Em 1976 estávamos em Sarandi-PR em visita aos meus avós italianos, oportunidade de rever alguns da galera das algazarras no riacho, nos fundos do sítio de meu avô “Coisão”, lá no “Barraco”, em Sansabel.

Ah!... Saudade dos Natais onde se reunia quase toda a família para falar alto, beber vinho de garrafão no almoço, chocolate quente à noite, comer muito macarrão, carne de frango com polenta e esquecermo-nos do mundo!...

E no meu caso, oportunidade de rever as primas da cidade!... Mas não entendam mal, é que eu fui o único sobrinho por um bom tempo, pois as irmãs de minha mãe tiveram oito filhas, isso sem considerar as muitas primas da família de meu pai. Somente depois meus tios casaram e vieram outros seis filhos.

E naquela tarde estávamos todos felizes na Estação de Trem de Sarandi, à espera da locomotiva que vinha de Maringá e ao que sei iria até Ponta Grossa ou o Porto de Paranaguá.

O esposo da irmã de minha mãe, morador de outra cidade, comprara uma bicicleta, mas teve de ir até a Estação Central em Maringá para embarcá-la. Os tios e as primas estavam ali para rir e cantar, mas apenas eu deveria seguir de trem para a casa desse tio, em alguma cidade antes de Apucarana. Seria a última vez antes de minha família seguir para o Mato Grosso.

Foi nesse dia que descobri que tinha vocação para cantar! Por algum motivo, entre uma risada e outra, cantei: “Lady Laura, me leva para casa,  Lady Laura”. E todos gostaram ainda mais que era um recente sucesso de Roberto Carlos. Então continuei: “me faça dormir, Lady Laura”.

Eu nasci no “Barraco de Zinco” em Sansabel. Mas também tinha morado perto de Cambira, quando tinha entre três e quatro anos. Lembro-me que moravam na casa grande os meus avós italianos, os tios e tias solteiros e outra família de nome estranho. Foi por isso que aos meus pais coube morarem numa pequena e velha tuia de armazenamento de grãos. Mas e daí?!... Estava tudo maravilhoso!...

Mais abaixo da casa grande existia um cercado para porcos, mas ali vivia apenas uma cabrita preta com dois cabritinhos e ela fornecia o meu leite de todo santo dia. Era um gramado fino e alto.
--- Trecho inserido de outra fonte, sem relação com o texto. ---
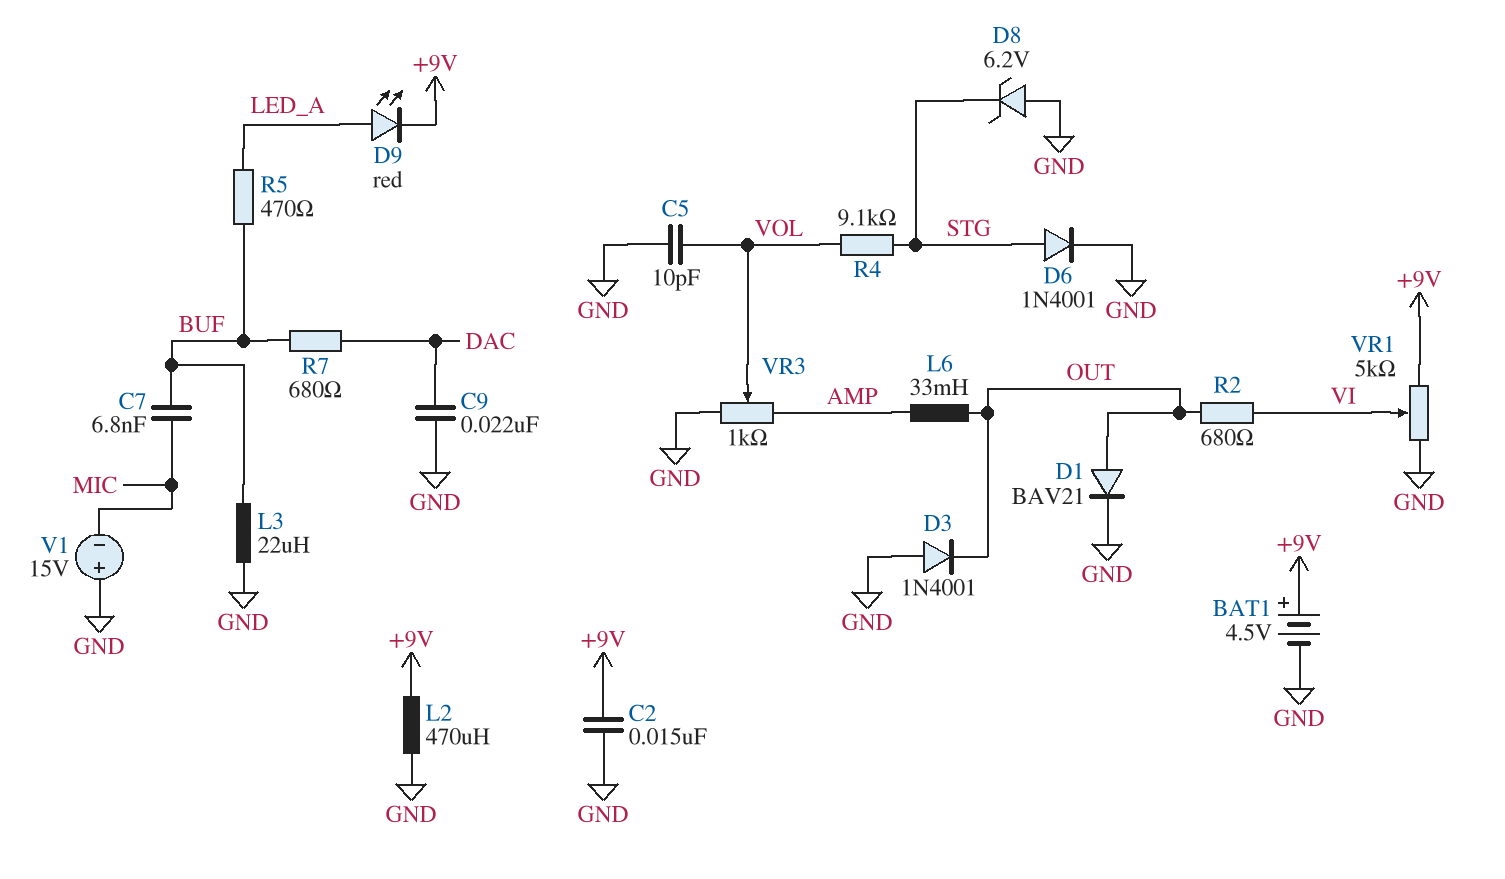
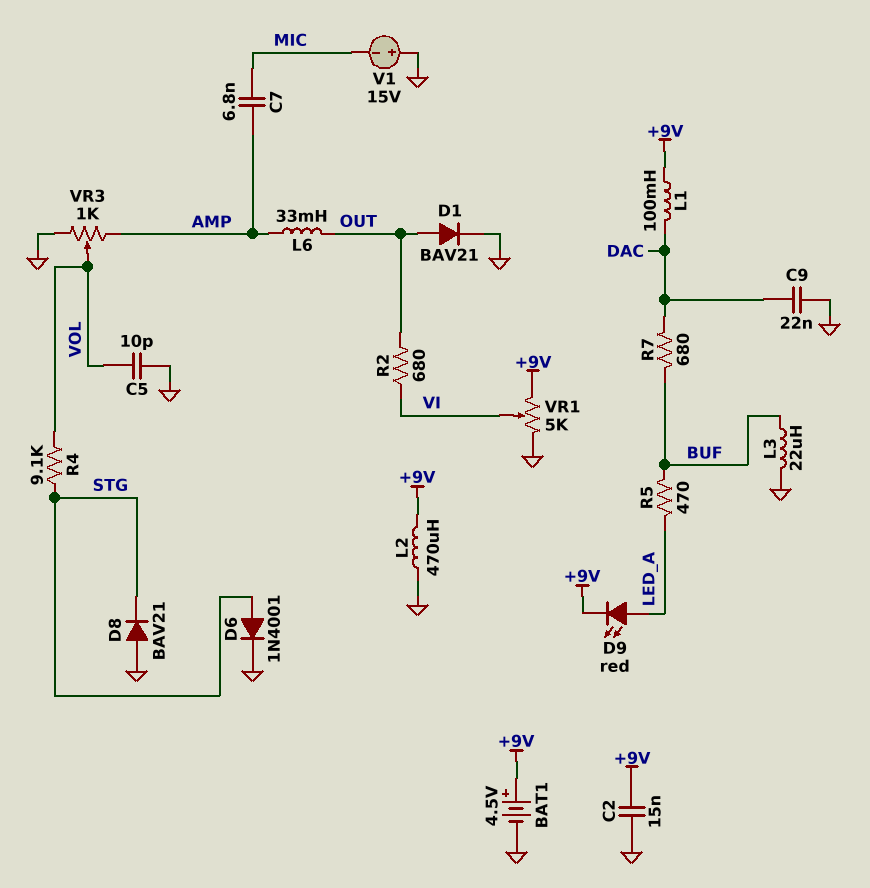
C7: 6.8nF (BUF, MIC) -> 6.8nF (AMP, MIC)
D3: diode 1N4001 (A GND, K OUT) -> none
D8: zener 6.2V (A GND, K STG) -> diode BAV21 (A GND, K STG)
L1: none -> 100mH (+9V, DAC)

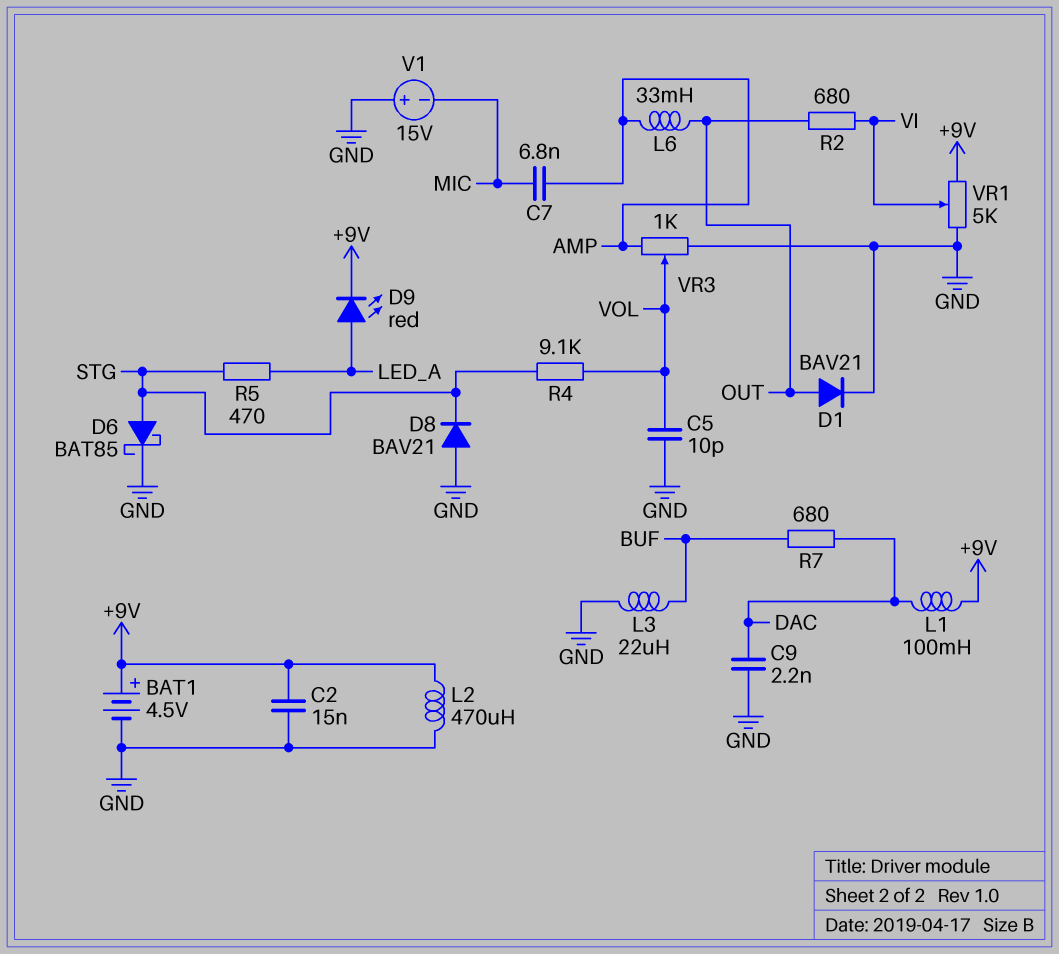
C9: 22nF (DAC, GND) -> 2.2nF (DAC, GND)
D6: diode 1N4001 (A STG, K GND) -> schottky BAT85 (A STG, K GND)
R5: 470 (BUF, LED_A) -> 470 (LED_A, STG)

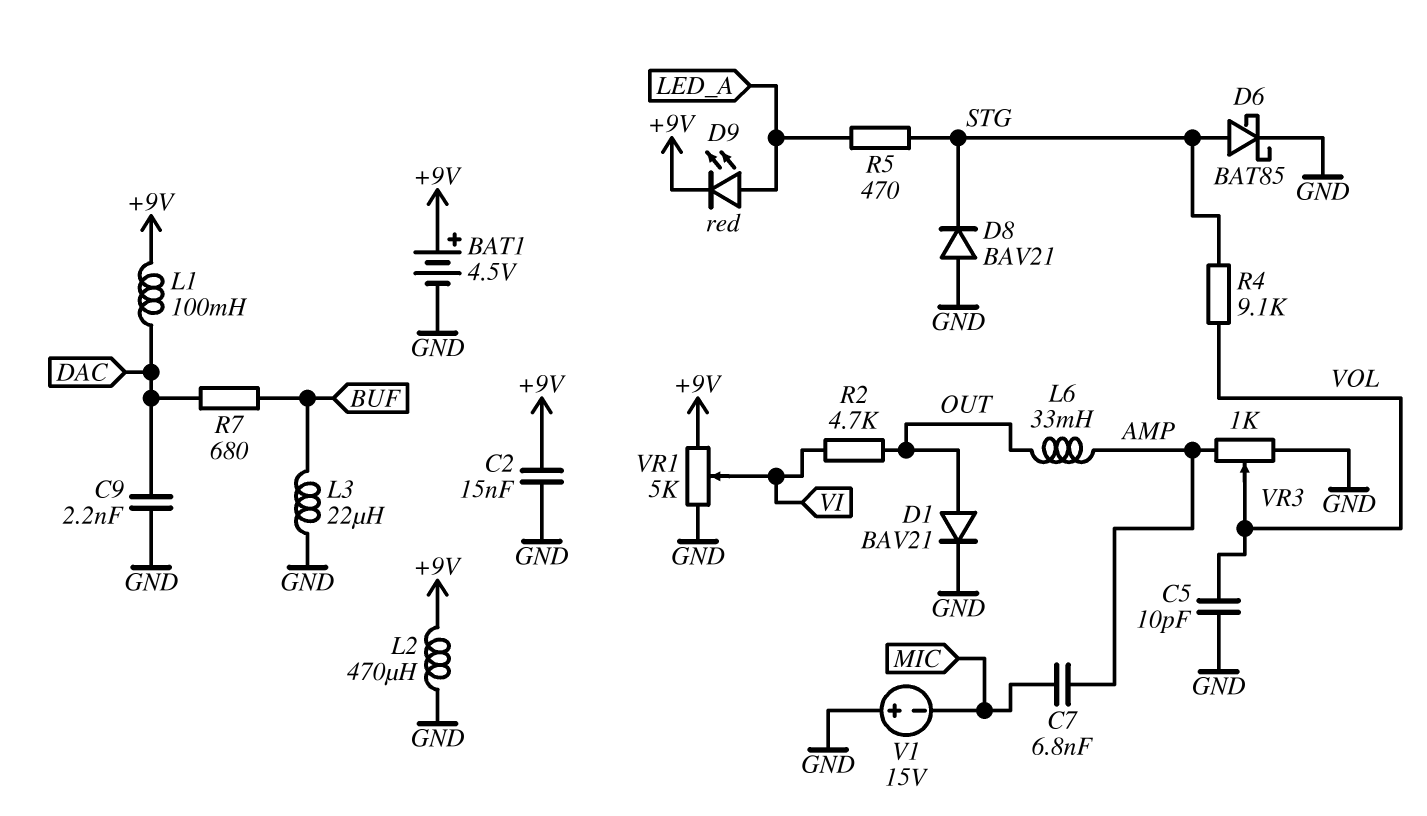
R2: 680 (OUT, VI) -> 4.7k (OUT, VI)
Margeando a cerca, bem mais abaixo, chegava a um pequeno riacho e uma ponte que dava acesso a outro sítio com uma carreira de eucaliptos e onde vivia uma mulher benzedeira.
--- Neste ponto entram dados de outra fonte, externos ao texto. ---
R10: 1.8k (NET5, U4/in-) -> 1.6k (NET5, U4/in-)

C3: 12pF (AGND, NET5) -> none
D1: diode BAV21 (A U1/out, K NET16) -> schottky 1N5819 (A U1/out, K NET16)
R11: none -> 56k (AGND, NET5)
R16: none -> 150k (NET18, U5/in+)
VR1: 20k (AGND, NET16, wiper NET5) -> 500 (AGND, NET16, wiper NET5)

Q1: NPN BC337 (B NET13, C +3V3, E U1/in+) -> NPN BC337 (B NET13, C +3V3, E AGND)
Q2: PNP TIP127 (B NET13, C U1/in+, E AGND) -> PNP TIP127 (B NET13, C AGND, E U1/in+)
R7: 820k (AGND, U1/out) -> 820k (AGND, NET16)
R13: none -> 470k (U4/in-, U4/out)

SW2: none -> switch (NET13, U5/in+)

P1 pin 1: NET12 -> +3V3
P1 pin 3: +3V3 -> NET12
No sítio de meu avô, acima da casa grande tinha uma pequena parreira de uvas e depois uns pés de bananas, só depois o cafezal, difícil de cuidar, pois era um chão pedregoso com uma praga de matinhos roxeados. Acima da tuia estavam muitos pés de manga e ao lado a casa do sítio vizinho de uma velha espanhola.

Certo dia, várias crianças pequenas brincavam atrás da tuia, tanto meninas quanto meninos, mas uma jovem acompanhava e cuidava dos pequenos. O fato é que senti vontade de urinar e fiz ali mesmo, na parede de madeira. Teve uma menininha que também sentiu vontade, mas foi repreendida pela cuidadora, com a alegação de que não poderia em frente de menino. E todos estranharam!...
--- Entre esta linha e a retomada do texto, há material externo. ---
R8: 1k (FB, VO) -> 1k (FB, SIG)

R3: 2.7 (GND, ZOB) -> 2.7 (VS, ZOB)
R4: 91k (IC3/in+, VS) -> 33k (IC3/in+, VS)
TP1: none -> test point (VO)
– É que menino é diferente de menina!...

– Ué?!... Mas não somos iguais?...

– Não é não!... Menina não tem “pipi”...

– Mas como faz “xixi”?... Deixa eu ver!...

E foi assim que consegui a fama de sem-vergonha, por tentar tirar a calcinha de uma das menininhas!... A cuidadora se apressou em contar a minha safadeza. Logo todos comentavam o absurdo atrevimento!... Se nem tinha quatro anos e fazia isso, qual o futuro desse menino?!...

Dez anos depois eu tinha quatorze anos e era um menino muito respeitador!... Na verdade, até cauteloso com esses assuntos. Tanto é assim que não fiz nada quando a jovem garota decidiu tomar banho de mangueira, toda sorridente, nos fundos de sua casa na vila do D. E. R. lá em Sansabel, enquanto eu e o Dedé estávamos bem perto, na trave direita do campo de futebol, a fingir que jogava bola, mas a olhar a menina nua!... E tinha apenas o espaçoso arame farpado a nos separar...

– Doidinha!... – Exclamou o Dedé, morador da vila. – Tem banheiro dentro das casas!... Por que ela toma banho aqui fora?...

Mas voltando aos quase quatro anos, a reação dos adultos com a história da calcinha foi tão intempestiva e o falatório foi tão grande que me deixou temeroso!... Imagino que deva ser assim que se cria um trauma de infância.

Interessante que os adultos também adotam ações temerárias, com consequências piores, mas não são cobrados quais as crianças. Por exemplo, na semana seguinte o meu avô “Coisão” chamou o meu pai e falou:

– Você precisa deixar de ser matuto!... Não vê onde anda sua mulher?... Ela está lá no bananal e você querendo ir pescar?...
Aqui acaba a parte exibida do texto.